Downtown developer acquires more real estate

The developers of the Fire Blocks District are buying another office building along East Third Street and have now amassed the bulk of available commercial space in that area.

The development group is under contract to buy the four-story Kimmel Building, 140 to 146 E. Third St., said Winfield Scott Gibson, co-owner of the Fire Blocks properties. The building is home to a bar and a computer repair business.

“We own maybe 70 percent to 80 percent of the square footage on (that block) of Third Street,” said Gibson, with the Ellway Group.

Developers plan to renovate the building’s ground-level storefront space and hope to create condos or possibly apartments on the upper floors, which currently sit vacant.

Developers envision a vibrant entertainment district that ties together with the redevelopment of the area that stretches from the east end of the Oregon Historic District to Webster Station and the Cannery Lofts.

“It would add to the multitude of reasons for people to visit downtown, work downtown and live downtown,” said Tony Kroeger, Dayton city planner. “It’s another piece of the puzzle.”

Gibson told this newspaper his group will have more property acquisition and investment announcements in the not-too-distant future.

Gibson said his group is under contract to buy the Kimmel Building, and they expect to close and take possession of the property within the next couple of weeks.

After this purchase, the Ellway Group will own the three largest buildings on the south side of 100 East First Street, as well as the largest building on the opposite side of the road.

The upper stories of the Kimmel Building are vacant, but the ground floor is occupied by Bingers Bar and the Dayton Computer Store. The Kimmel Building has a classical style and brick veneer and was constructed around 1913, according to Dayton’s historical documents.

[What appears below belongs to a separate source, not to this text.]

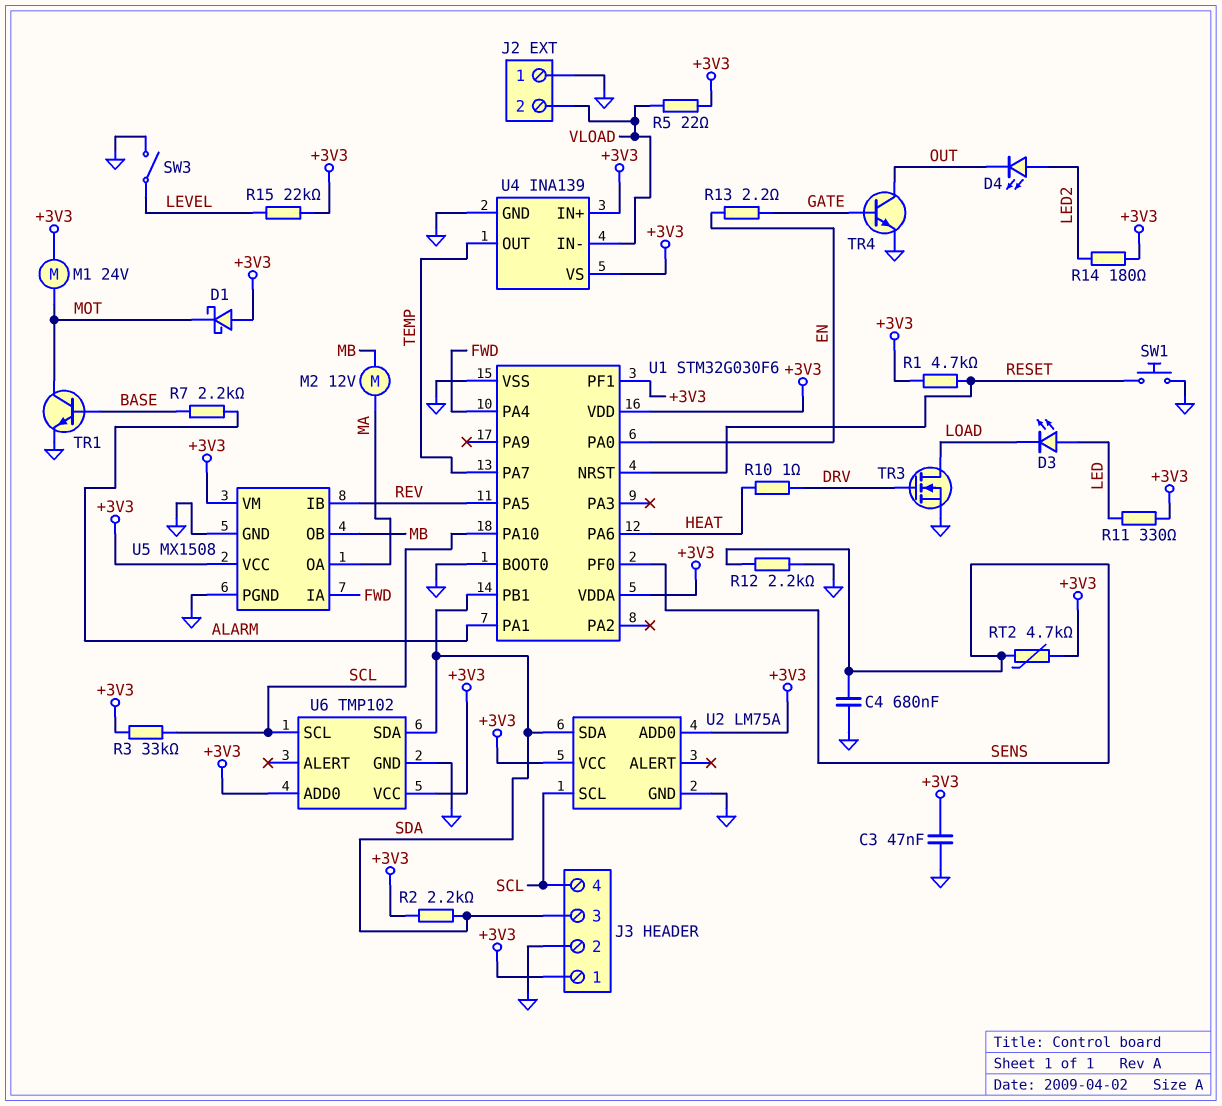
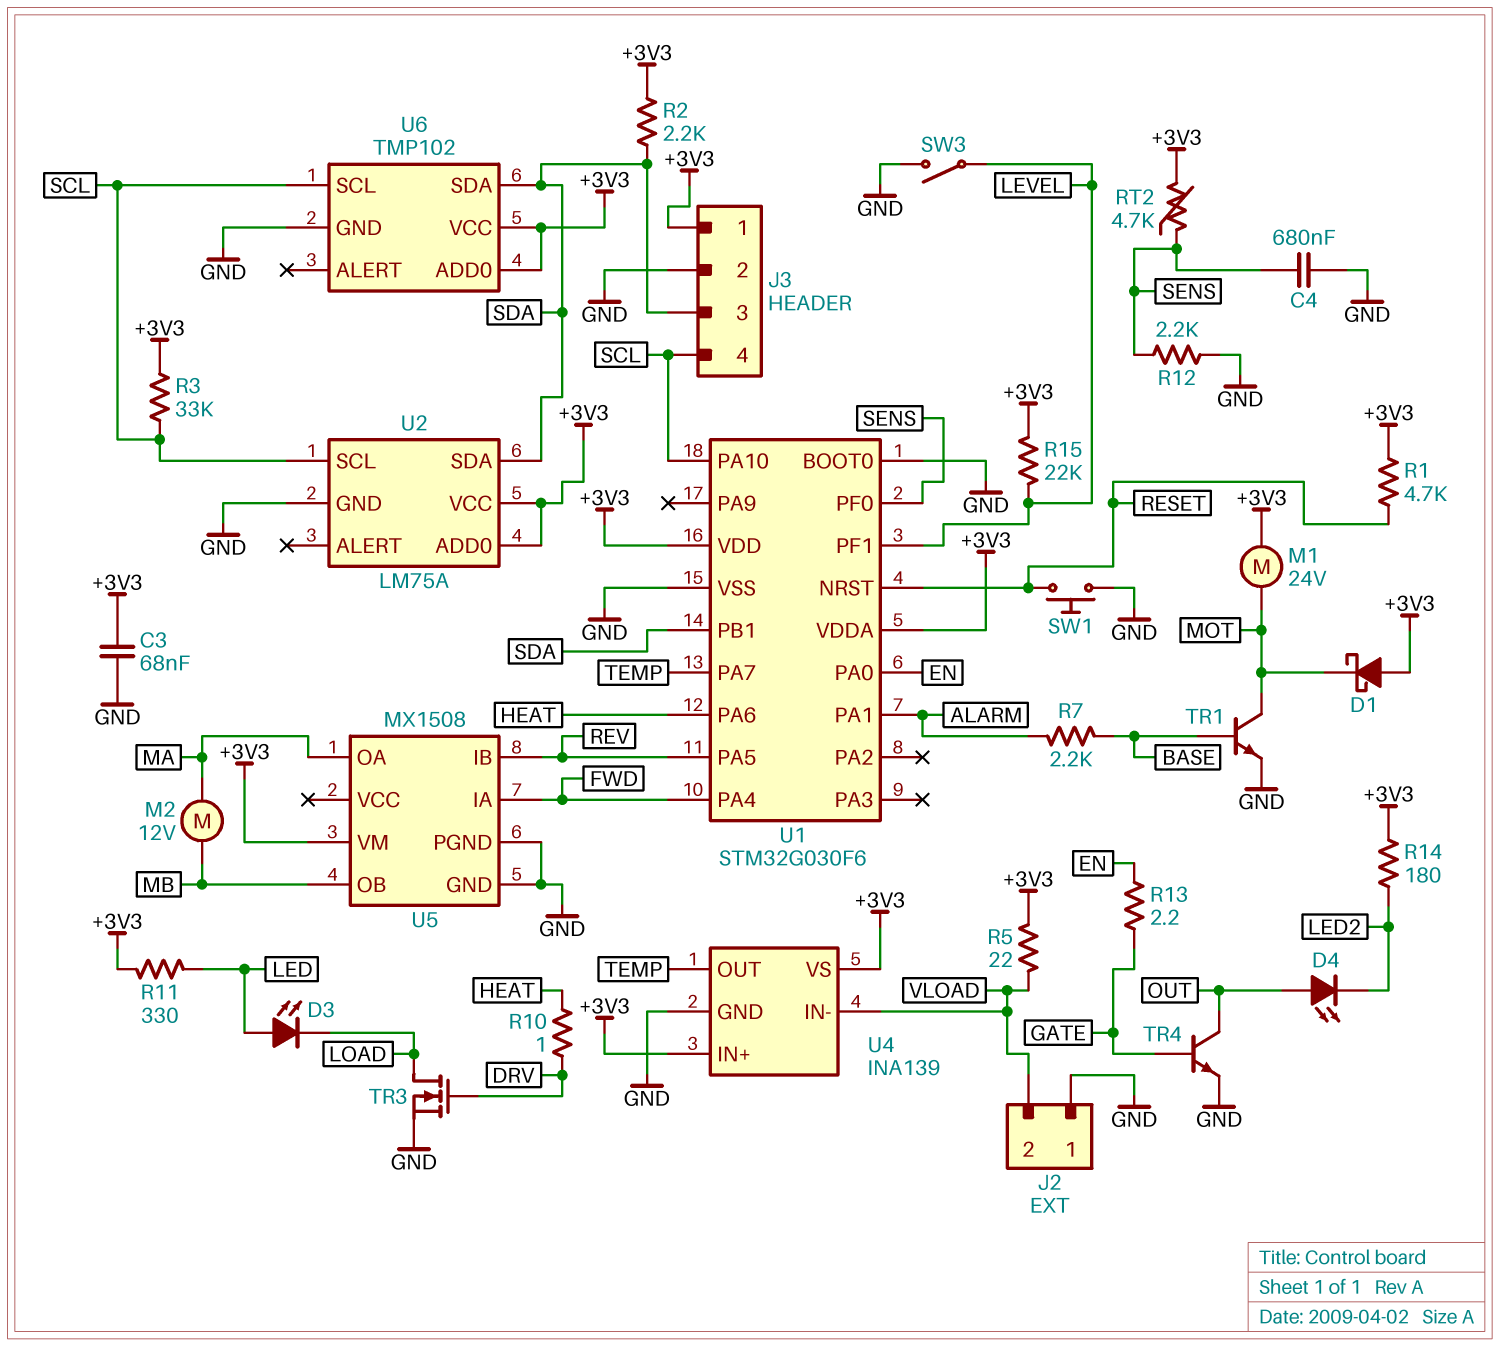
C3: 47nF (+3V3, GND) -> 68nF (+3V3, GND)
D4: LED (A LED2, K OUT) -> LED (A OUT, K LED2)
U1 pin PF1: +3V3 -> LEVEL
U5 pin VCC: +3V3 -> none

The building features a storefront at the corner of Third and St. Clair streets that has been a couple different retail clothing stores in recent years.

The building also has a vacant restaurant space that was last used by Flava’s House of Wings.

Gibson said his group will work with existing tenants and plan to attract new tenants to the first floor, including a restaurant for the former Flava space. He said the current tenants are on month-to-month leases.

Gibson said they hope to get to work soon on facade improvements for the ground level.

Later on, they plan to adaptively reuse the upper floors, likely into condos but possibly apartments.

“We want to fully activate 100 percent of the first floor,” he said.

The Kimmel Building is situated close to a variety of existing housing, including the St. Clair Lofts apartments, the Lofts on St. Clair condos and the Oriel Studios.

Also, the Ellway Group plans to convert the David Building into residential units. It is a four-story building the group owns across the street at 115 to 129 E. Third St.

Earlier this month, this newspaper reported that Ellway Group plans to add a taco and tequila restaurant at the vacant storefront at 100 E. Third St. and a tattoo shop and crossfit gym in the David Building.

The renovation of the Kimmel Building is expected to occur simultaneously with work on the Mexican-style restaurant.

Gibson’s group also has purchased the former Journal Herald building on Fourth Street, the Graphic Arts Building on South Ludlow Street and has been in talks for other downtown buildings.

The Fire Blocks development, according to Gibson, will capitalize on the stabilization of that section of the urban core.

He said the area has anchors that include the Cannery and the businesses at the eastern end of the Oregon Historic District. Housing and commercial development is planned for that stretch of Wayne Avenue.

Gibson said the Fire Blocks district will epitomize the live, work and play mantra of recent urban renewal efforts.

Revitalization of those Third Street buildings would help fill in the Webster Station corridor and could become its own destination, said Kroeger.

The activity in that part of downtown reflects the work of quality developers, the fruition of previous investments, the renewed interest in urban living and the desire to visit and experience unique places, he said.